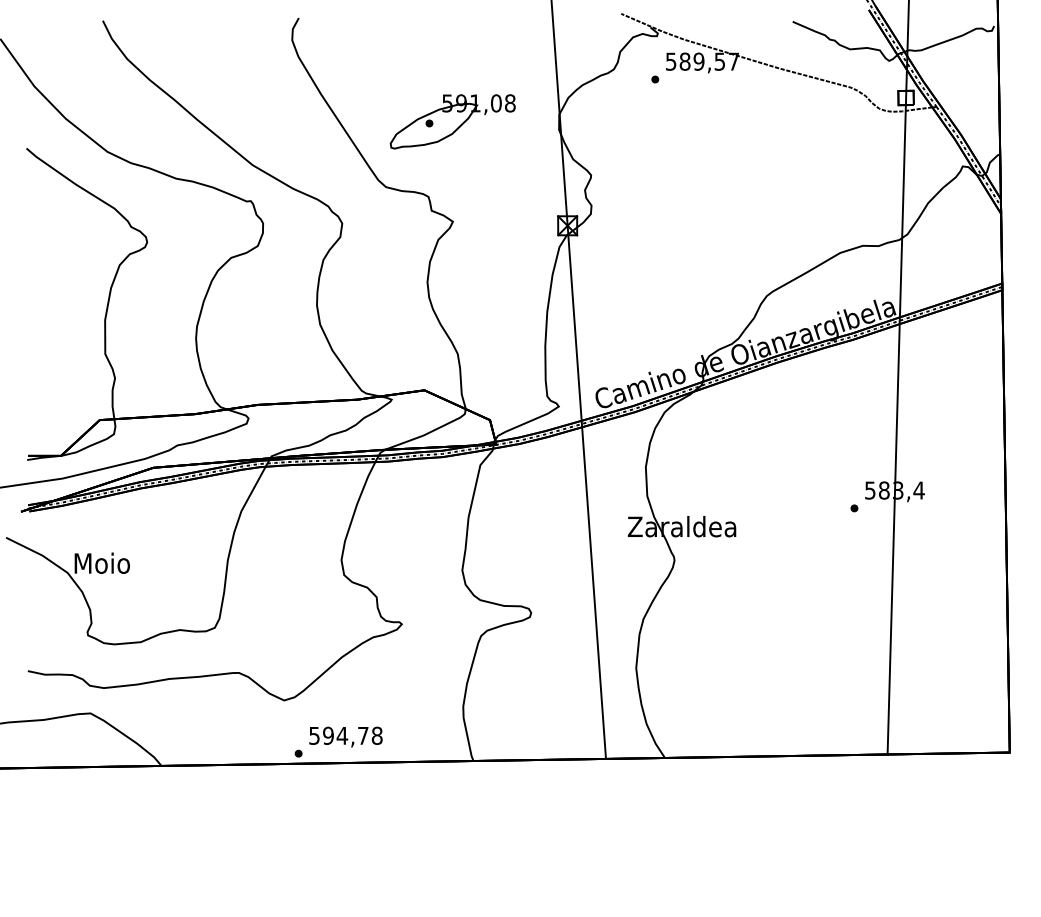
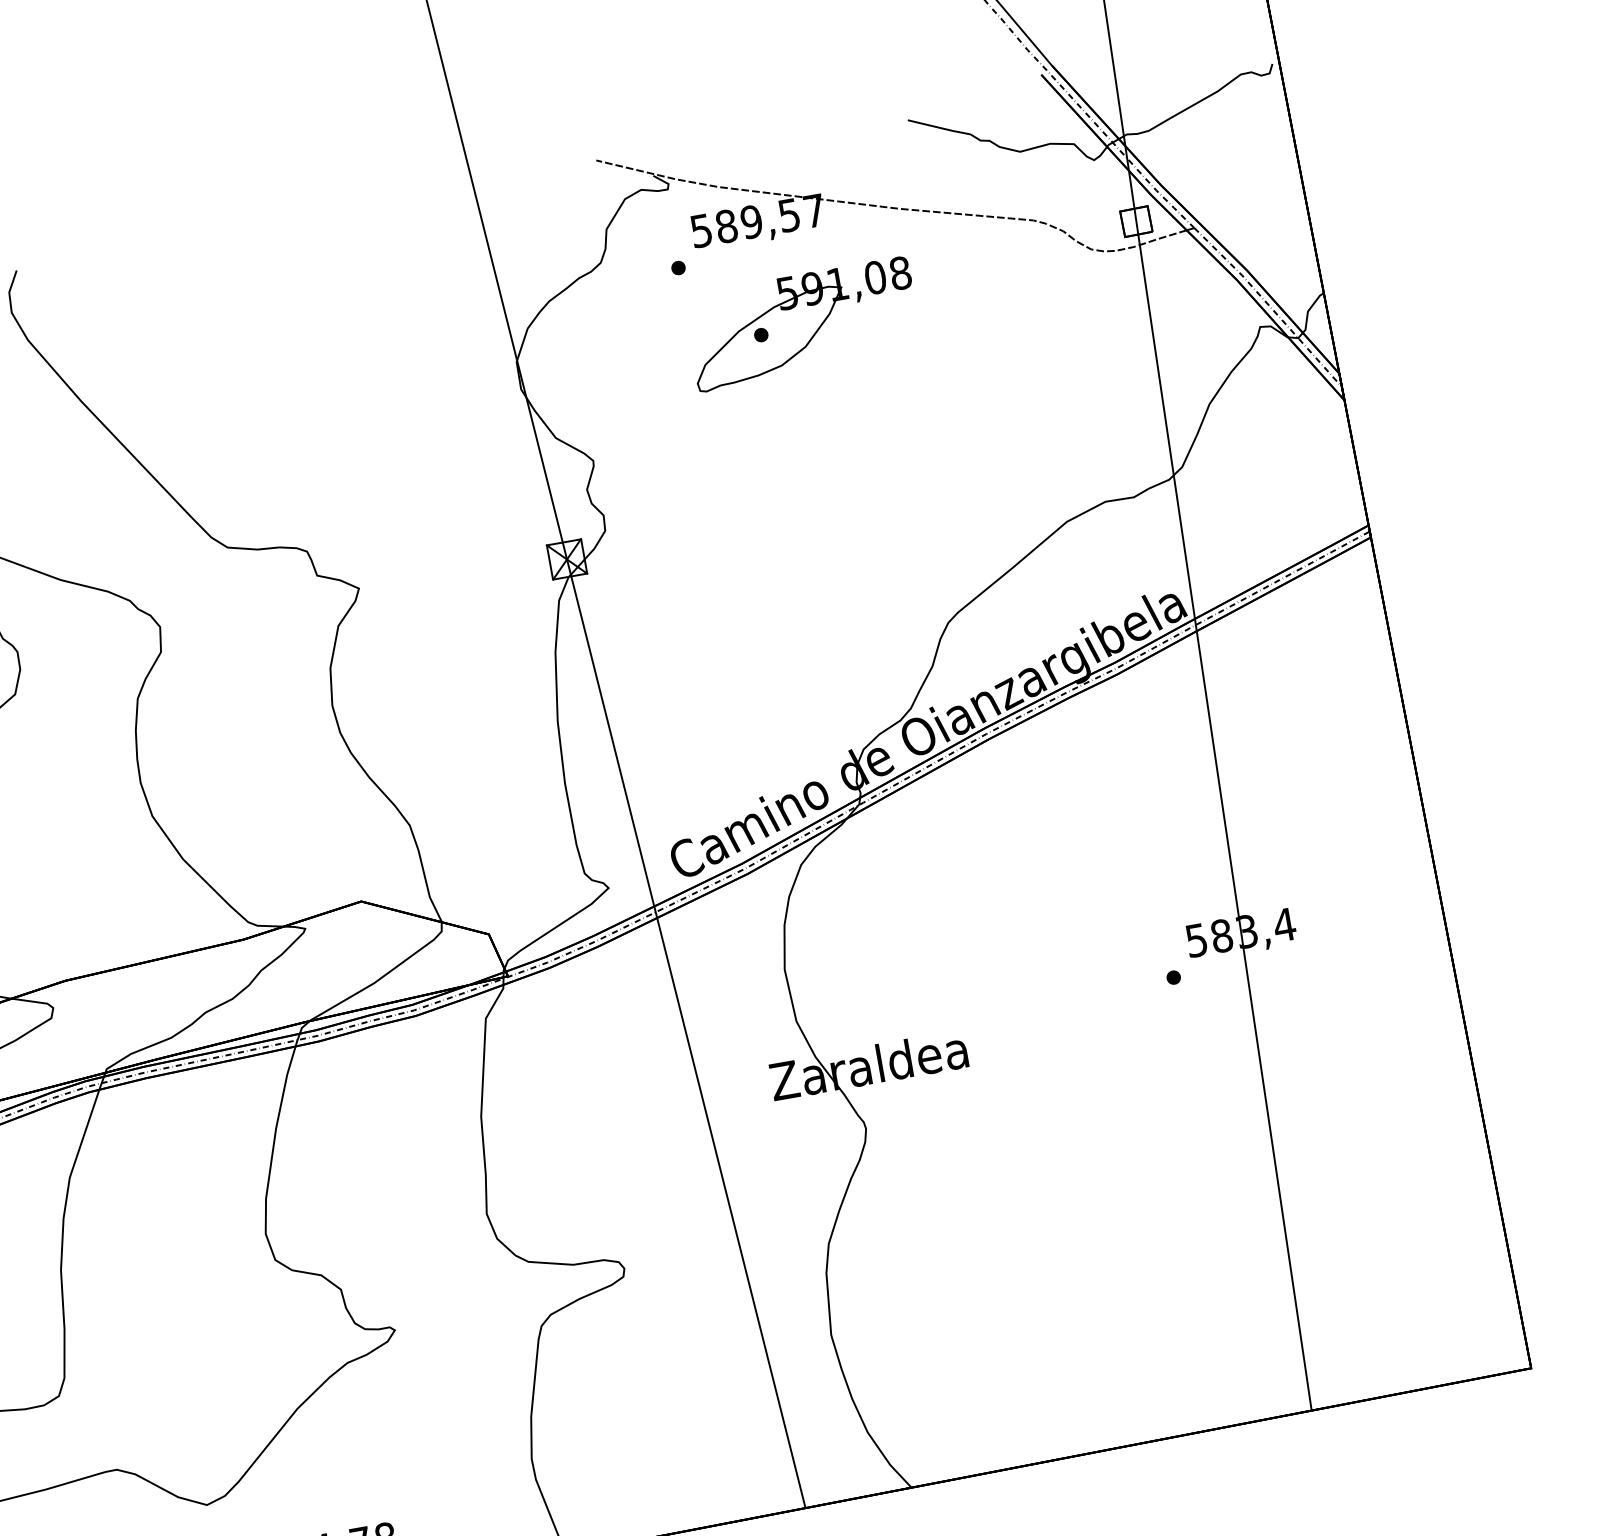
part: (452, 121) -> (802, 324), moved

==

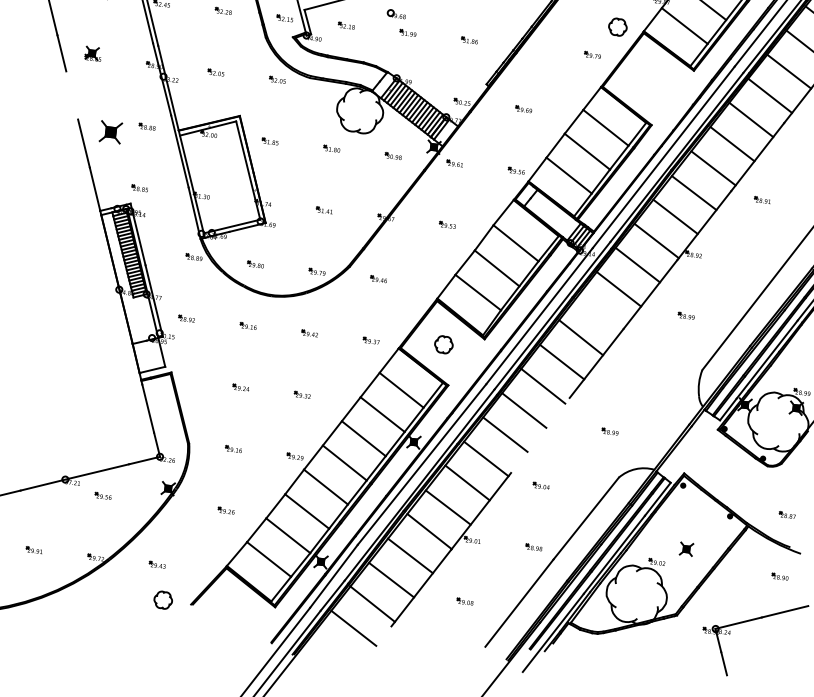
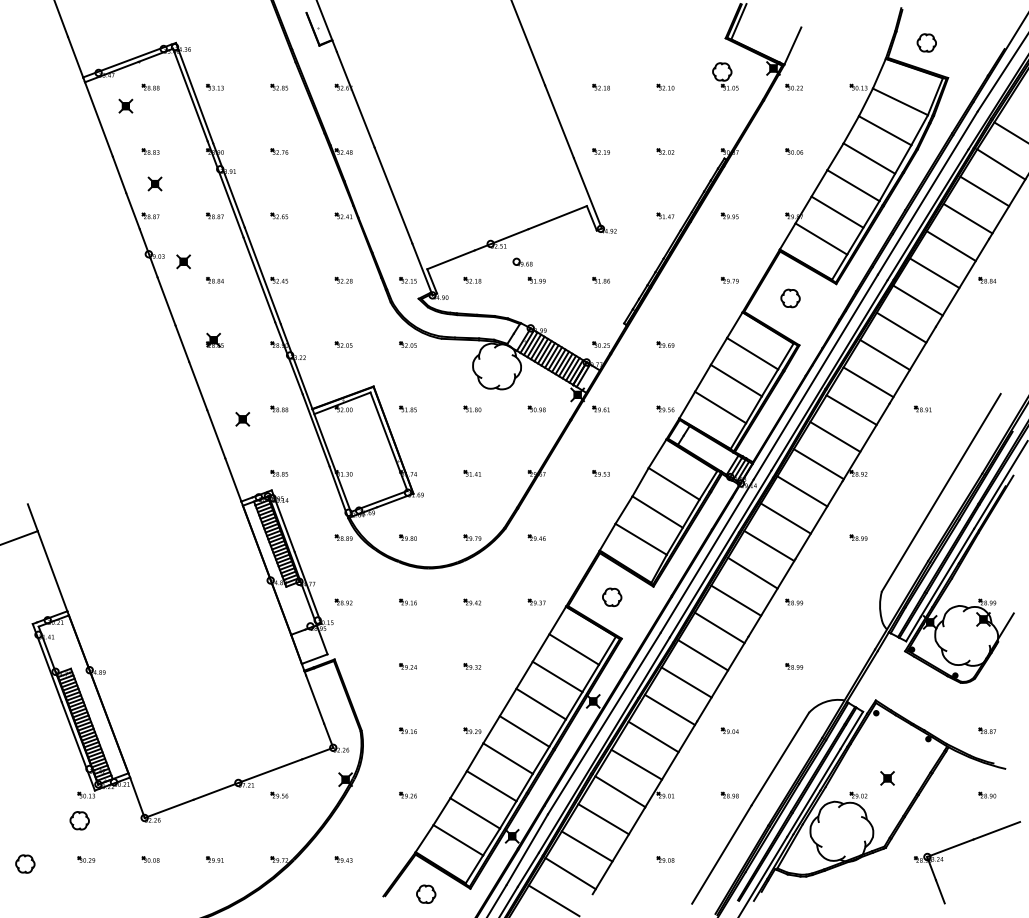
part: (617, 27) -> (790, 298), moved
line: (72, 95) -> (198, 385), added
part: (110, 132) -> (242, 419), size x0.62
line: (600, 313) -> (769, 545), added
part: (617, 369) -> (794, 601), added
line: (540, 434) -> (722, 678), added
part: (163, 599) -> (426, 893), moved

# Assigned task
What lines of the data include the word "moved"? Copy each of them.

# Finished exercise
part: (452, 121) -> (802, 324), moved
part: (617, 27) -> (790, 298), moved
part: (163, 599) -> (426, 893), moved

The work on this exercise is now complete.